In the field of miniaturization there is a growing interest in manufacturing operating machines on the scale of micro-meters. Many of these miniature machines are polysilicon or other material superstructures on silicon substrates. Silicon oxide films of various stoichiometries are used as supports while building up the superstructures of such miniature machines. One of the critical steps in the manufacturing of these miniature machines involves the removal of the silicon oxide similar to the mechanical machining of excess material in making "big machine" components.
Many semiconductor device manufacturing processes require etching processes to allow for removal of one or more forms of silicon oxide in the production of the semiconductor device. One type of etching process used in the manufacture of semiconductor devices that has been conducted in the past is a wet acid etching procedure, typically involving liquid aqueous HF. The etch process involves exposure of the substrate to an aqueous HF solution followed by a wash and dry cycle to remove reactant and reaction product chemicals. However, this process is not easily adaptable to the manufacture of micro-machines. It has been difficult with the chemical etching processes previously known to achieve well defined edges on the etched surfaces. This is due to the chemical action of the wet etching which tends to etch isotopically, reducing the final feature dimensions. Wet etching is also problematic because at the completion of the etching process, thorough washing of the wafers is required to remove residual etching, cleaning agents and other contaminants. In the course of wet etching and the subsequent wash cycles, the surface tension and/or the turbulence, of the liquid HF and the wash solutions can easily destroy the superstructure by causing the superstructure to collapse on the silicon substrate as the silicon oxide support structure is removed.
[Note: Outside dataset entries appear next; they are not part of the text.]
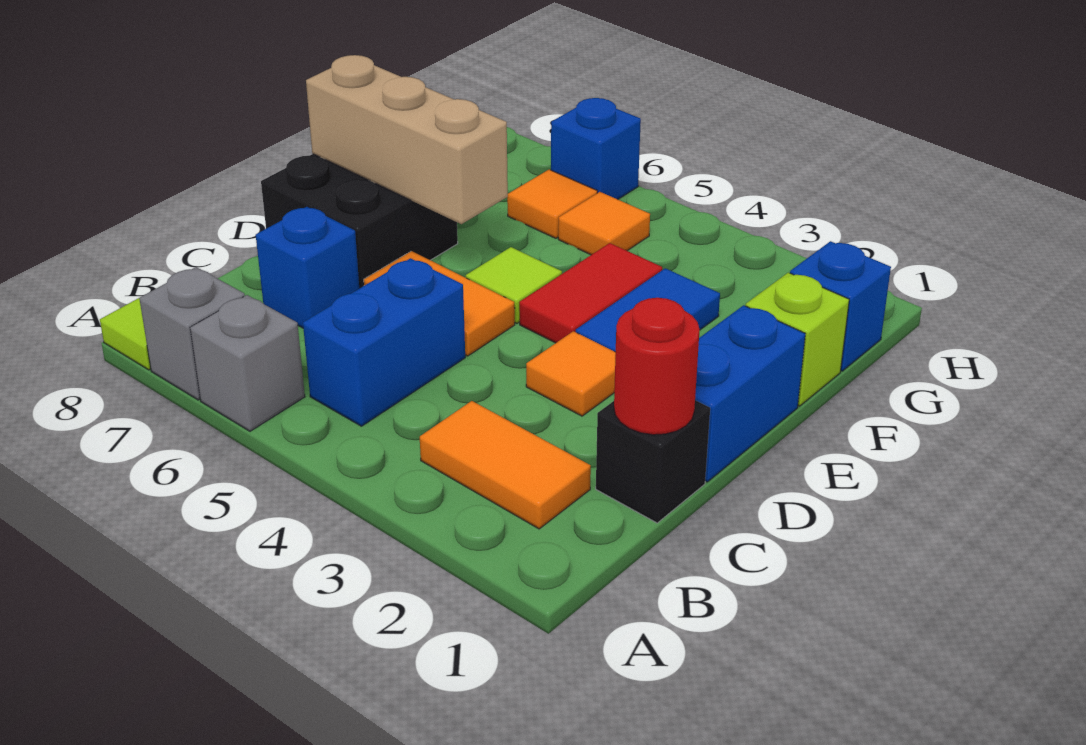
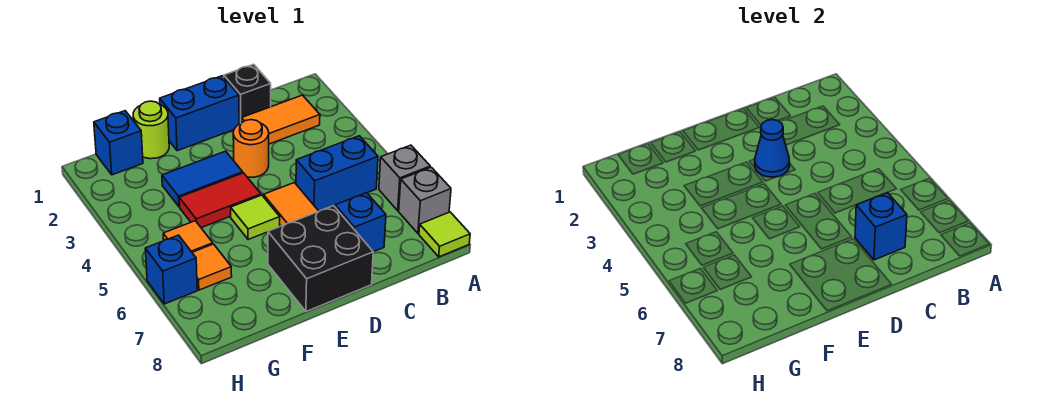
orange tile B2:B3 level 1 -> orange tile B2:C2 level 1
red round brick C1 level 2 -> none
none -> blue brick C7 level 2
orange tile D3 level 1 -> orange round brick D3 level 1
none -> blue cone D3 level 2
tan brick E6:E8 level 2 -> none
lime brick F1 level 1 -> lime round brick F1 level 1

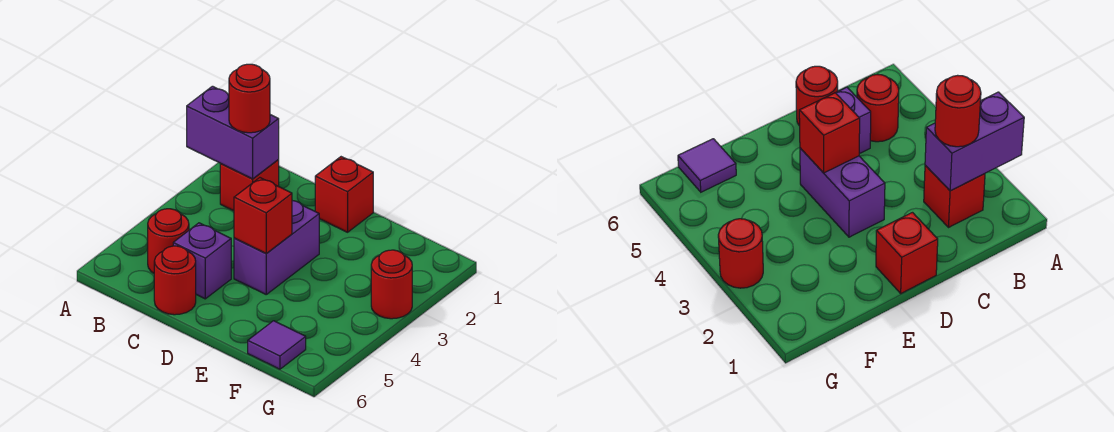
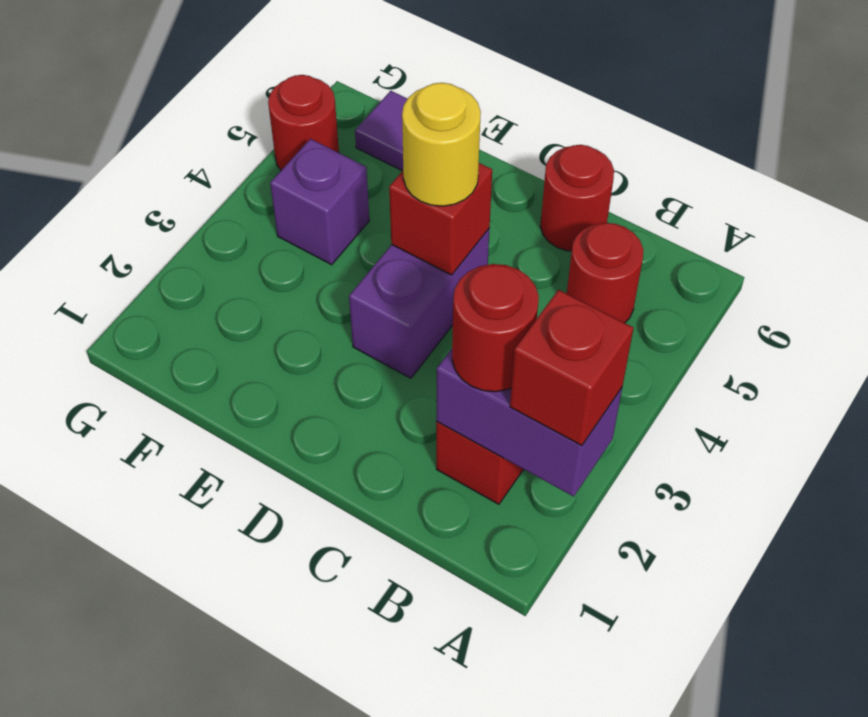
purple brick C5 level 1 -> purple brick F4 level 1
red brick D1 level 1 -> red brick A2 level 3
none -> yellow round brick D4 level 3
red round brick G3 level 1 -> red round brick G5 level 1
Gas phase process procedures have been developed for silicon oxide etching utilizing a gaseous etchant medium. U.S. Pat. No. 4,749,440 to Blackwood et al. discloses a gas phase etching process for semiconductor substrates which has been implemented commercially. This process comprises exposing the substrate at near normal atmospheric pressure and room temperature to a continuously flowing atmosphere of reactive gas, preferably a mixture of anhydrous hydrogen fluoride gas mixed in a dry inert gas carrier together with a water vapor laden inert gas. The water vapor laden inert gas, preferably nitrogen, flows from a water vapor chamber, for mixing with the dry inert gas, preferably nitrogen, at a time prior to commencing flow of the anhydrous hydrogen fluoride gas and until the flow of hydrogen fluoride gas is terminated. In this process, it was discovered that mixing an anhydrous reactive gas with the inert gas and water vapor laden inert gas allows for repeatable, uniform and controllable etching at near ambient conditions. The procedure can be used in etching various types of silicon oxide films in the manufacture of integrated circuit chips, giving smooth reproducible surfaces on the substrate. However, a subsequent wash cycle is still required with this process to remove solid by-product contaminants such as H.sub.2 SiF.sub.6 precipitates, which are occasionally deposited on the substrate surface as a result of side reactions of this process. Thus a process, such as disclosed in U.S. Pat. No. 4,749,440, cannot by itself only be satisfactorily implemented for manufacturing micro-machine structures.
Deposition of solid by-products of the HF/SiO.sub.2 etching reaction can be reduced by substantially eliminating water vapor, but this reduces the rate of the etch reaction, making the reaction impractical for bulk removal of silicon oxide films on which a micro-machine superstructure has been built.